Another key issue was the composition of the Coastal Commission. Democrats wanted to insure a party majority on the Commission; and county and city governments wanted to be assured of a strong voice. A compromise allowed county governments to submit to the Governor lists of candidates for 12 of the 15 commission slots. The Governor was to choose three additional members from his own list who would represent land development, an at large member, and financial interests in area land development. When the Commission for the coast was appointed, the Governor chose an area land developer, the vice president of a bank, and a wealthy oil man with residences in North Carolina and Texas.) An informed source explained that Secretary Harrington was instrumental in the arrangement of Administration appointees because he felt that representatives of the development and financial interests would be the most influential and prestigious members of the Commission. By removing such appointments from the caprice of local governments, he believed, more sensible and responsible representatives could be chosen who would also be more responsive to the Administration's position on land use.

High-powered land development corporations, like Venture Management, Inc., of Winston-Salem and Atlanta, while not arguing for specific amendments or wording in the bills, were concerned about the general implications of both. Such groups and individuals, while remaining in the background, did make their presence and their attitudes known in Raleigh.

Mountain developers were also concerned about the proposed legislation. The prestigious G.F. Company, real estate sales and land development corporation, headed by Hugh Morton, offered its advice in shaping the mountain bill: 

We pledge our assistance to those who are interested in practical, enforceable legislation to assure good land development procedures in all parts of North Carolina, but reaffirm our belief that the bill presented for discussion today is not feasible to administer. We will be pleased to offer our advice to the appropriate parties designated by the General Assembly to formulate a new and more workable bill, if such is your decision. We strongly recommend that this be your decision.

In addition to this attempt to have direct input in drafting the bill, G.F. Company was also instrumental in hiring a Raleigh attorney, John Gunter III, to lobby for eight mountain resort interests. Those interests included Secretary Harrington's home company, Sugar Mountain; G.F. Company, Invershiel, Inc., and Highland Stable Club, all prime holdings of Hugh Morton, the wealthy and influential Democrat who had previously been a gubernatorial hopeful; and Adams Apple Racquet Club Development, begun by Bob Bingham, former chairman of the North Carolina Young Democrats and a director of Skipper Bowles' election campaign in the 1972 Governor's race.

While groups like the Farm Bureau spent a great deal of time lobbying on particular issues, conservation groups led the support for the bills as a whole. Conservationists felt that despite the potential danger of manipulation by development interests, the coastal and mountain bills assured some measure of protection, especially through their provision for designating areas of environmental concern.

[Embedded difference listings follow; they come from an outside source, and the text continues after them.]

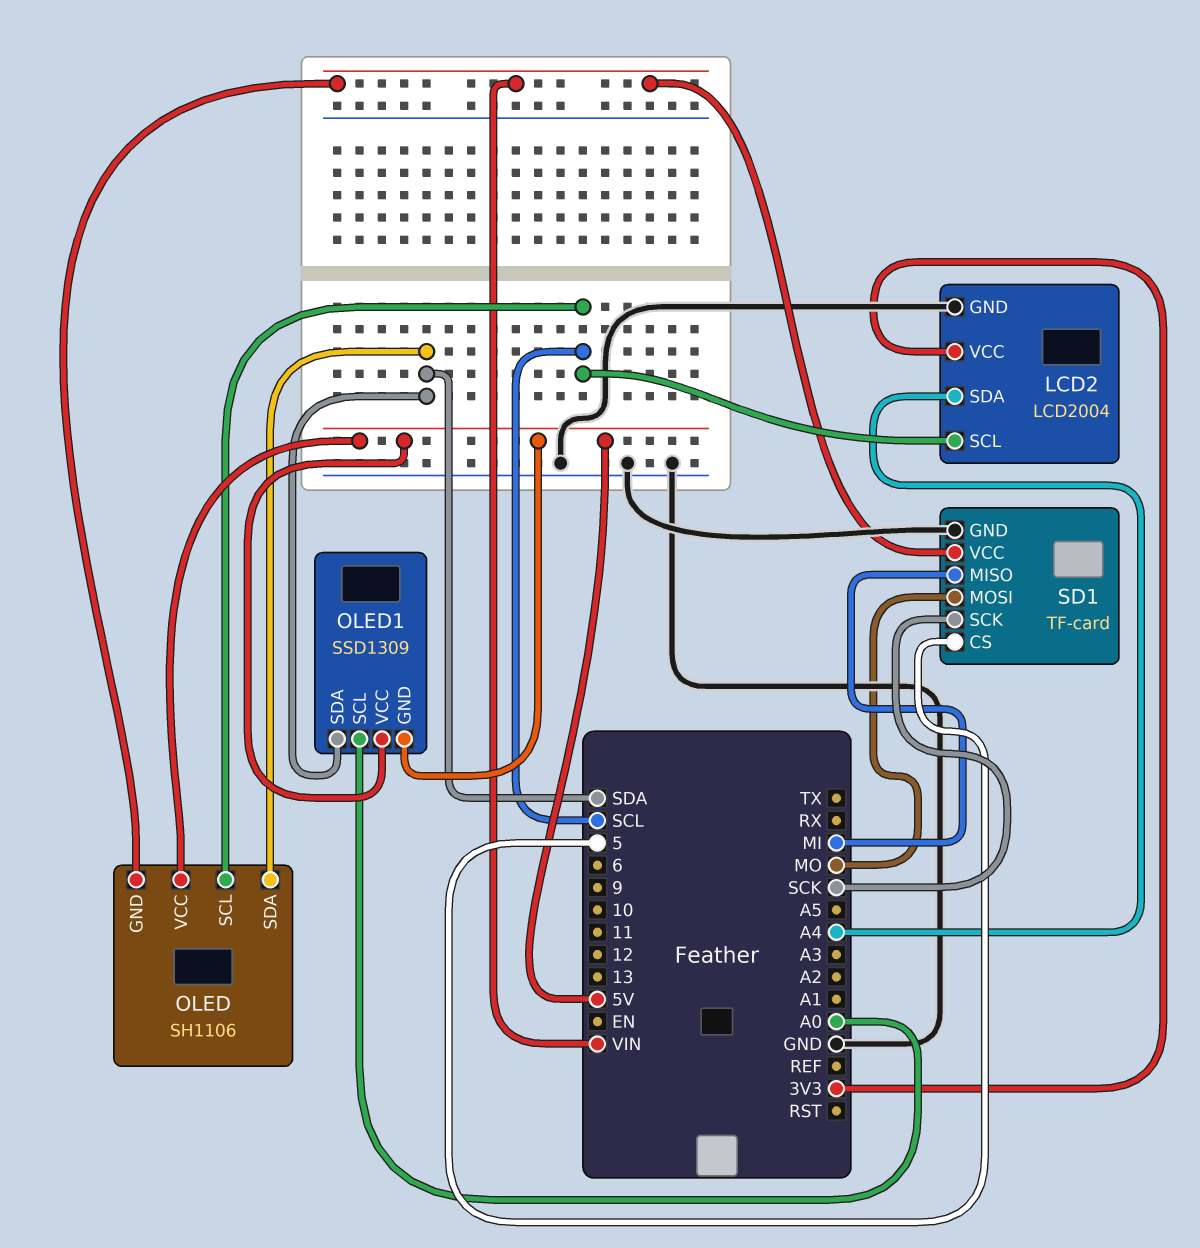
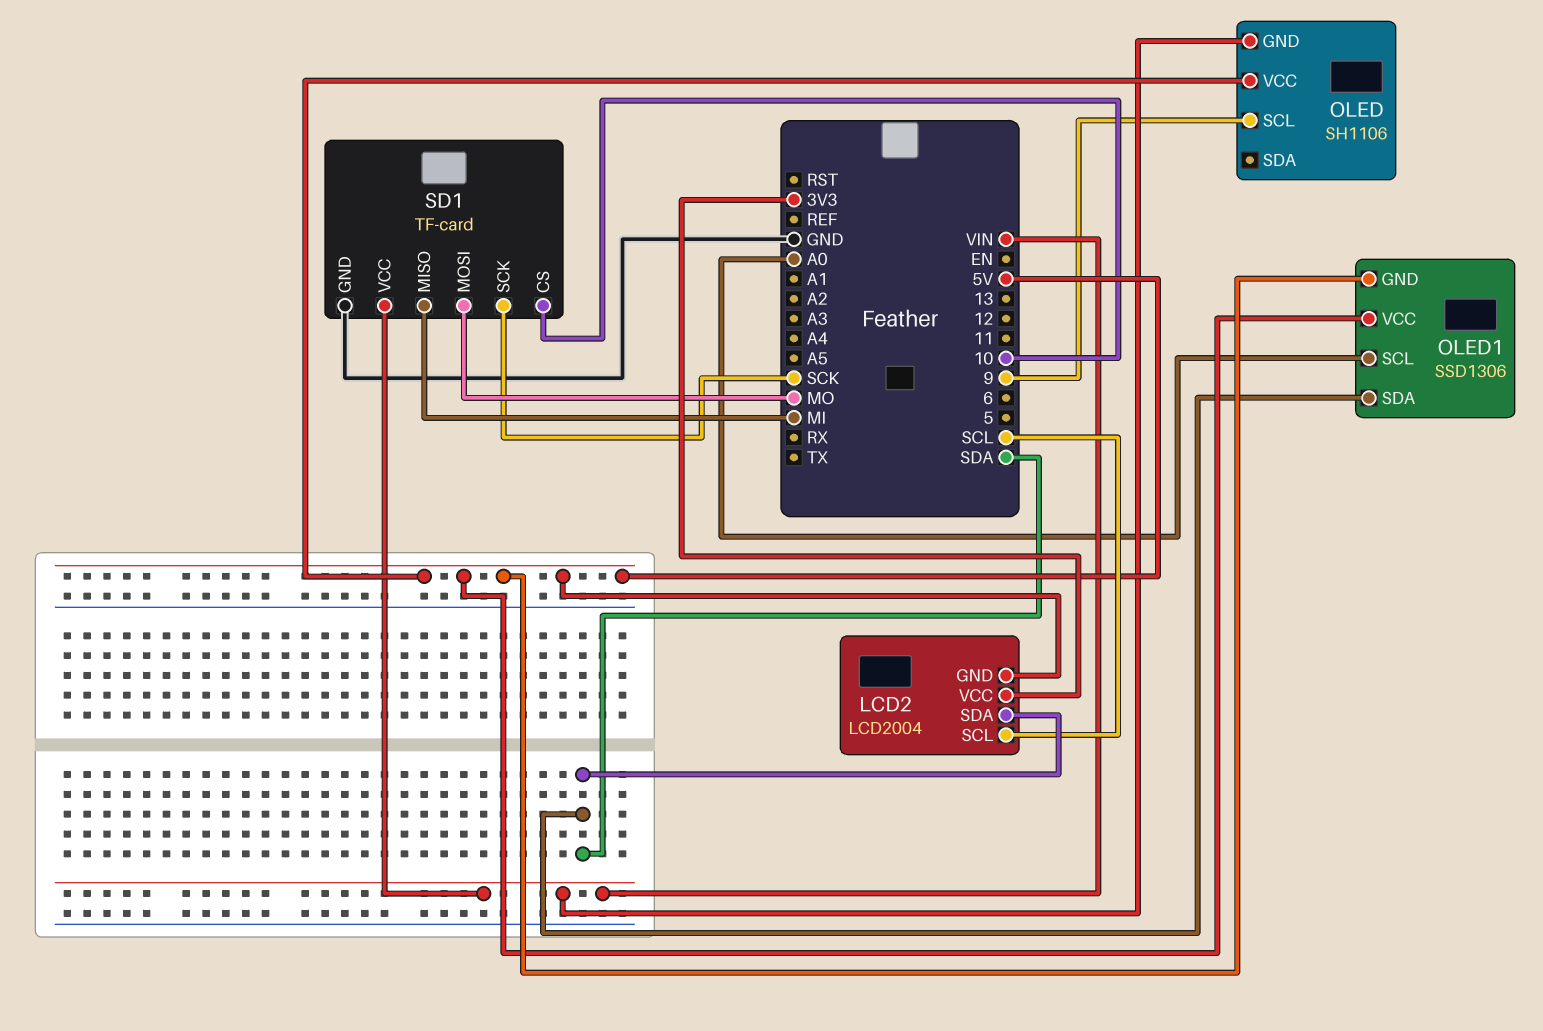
LCD2 pin GND: GND -> 5V
LCD2 pin SDA: A4 -> SDA
OLED pin SCL: SCL -> 9
OLED pin SDA: SDA -> none
OLED1: SSD1309 -> SSD1306
SD1 pin CS: 5 -> 10

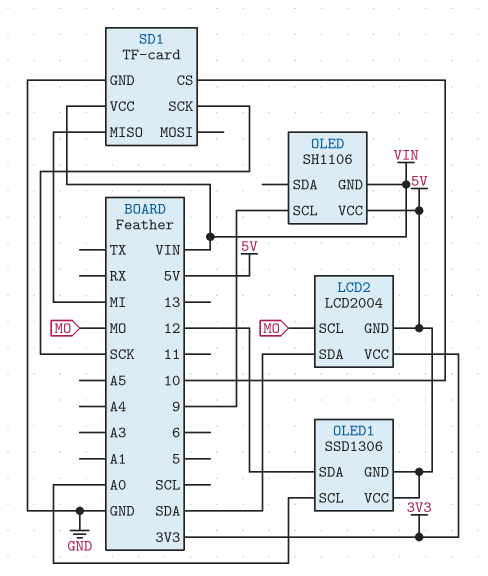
LCD2 pin SCL: SCL -> MO
OLED1 pin SDA: SDA -> 12
SD1 pin MOSI: MO -> none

Since, on the surface, the major provisions of the bills seemed beneficial, political subtleties underlying the implementation features were largely ignored even by those reasonably well versed on the issues. For instance, the Board of Directors of the North Carolina Land Use Congress (a group representing various citizen, corporate, and government interests) was ready to vote to allow its president and executive secretary to testify in favor of the 1974 Coastal and Mountain Acts. When members were questioned about whether they were familiar with the new bills (different in many ways from the 1973 versions), no one had read the extensively revised versions, and a majority had never seen a copy of them. Yet a requested delay on the vote was met with anger by the executive secretary who felt such a move was an assault by anti-protectionists.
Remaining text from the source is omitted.